Mirai Malware for Windows

Mirai, the infamous malware that has taken down millions of Internet of Things (IoT) devices and as a result has triggered a major Distributed Denial of Service (DDoS) attacks against the largest popular DNS hosting provider Dyn, causing a massive blackout last year in October due to which services of some the well-known websites has come to halt, is now seen hitting devices that runs on Windows platform. Mirai malware is the only malware that has hit the internet so hard that almost every country got blackout.

Originally this malware could only infect devices which run Linux on it. The Mirai malware can infect the connect devices like DVRs, CCTV cameras, routers and every device that is on the internet and is Linux based. It accessed the devices using default usernames and passwords. The malware then turns the affected devices into botnets in order to make bots do whatever command may be given by its controller via CNC server Like facilitating DDOS attacks, pulling logs from specified devices.

Security researchers at Dr. Web, a Russian antivirus company, have recently discovered a Windows Trojan that spreads the Mirai malware through the infected devices in order to generate attack at much larger scale.

Dubbed as Trojan.Mirai.1 connects to its command & control (C&C) server from which it downloads the configuration file and authenticates the device using the username or password mentioned in the same config file.

On successful authentication with the target system, the malware executes some sequence of commands indicated in the configuration file. And in the case of Linux device accessed via Telnet protocol, it downloads a binary file on the compromised system, which subsequently downloads and launches Mirai malware.

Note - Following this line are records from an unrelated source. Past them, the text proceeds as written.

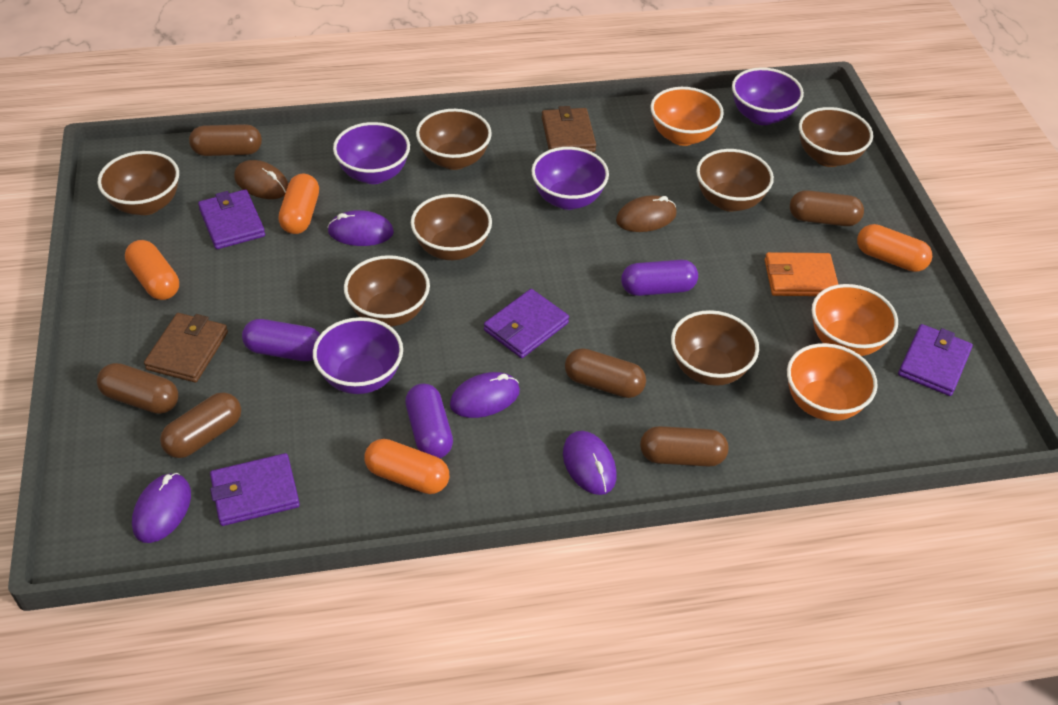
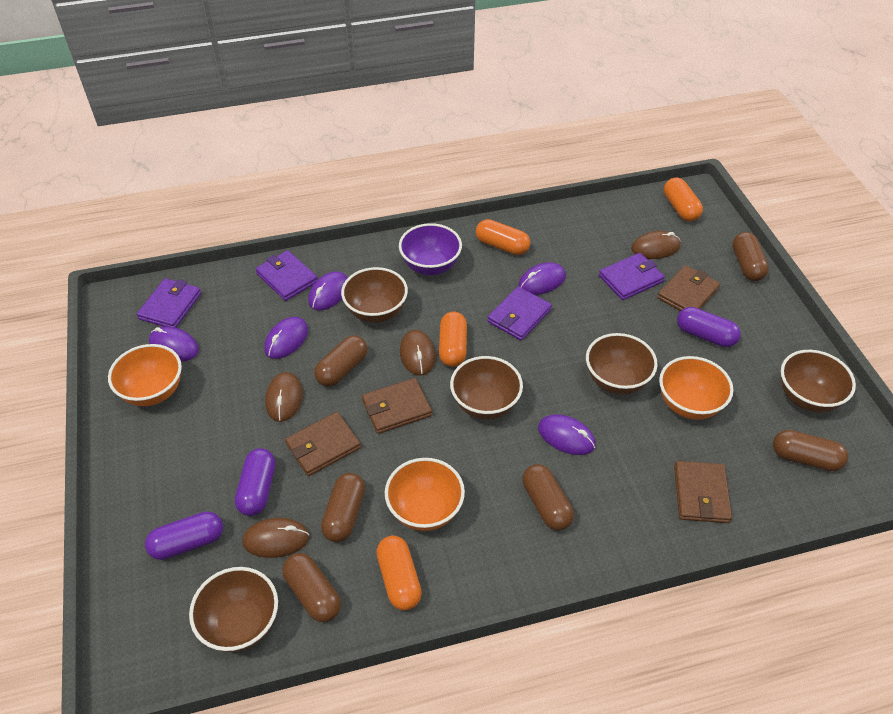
brown bowl: 7 -> 5
brown mouse: 2 -> 4
brown wallet: 2 -> 4
orange wallet: 1 -> 0
purple bowl: 4 -> 1
purple mouse: 4 -> 5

Researchers also stated that Trojan.Mirai.1 can execute on remote computers commands that rely on IPC technology. The Trojan can also compromise Microsoft SQL server, a database server, if found on the attacker computer by creating the user Mssqla with the password Bus3456#qweinand gives itself sysadmin privileges. With system level privileges Trojan can execute several malicious tasks like executing files with administrative privileges, delete files and so on.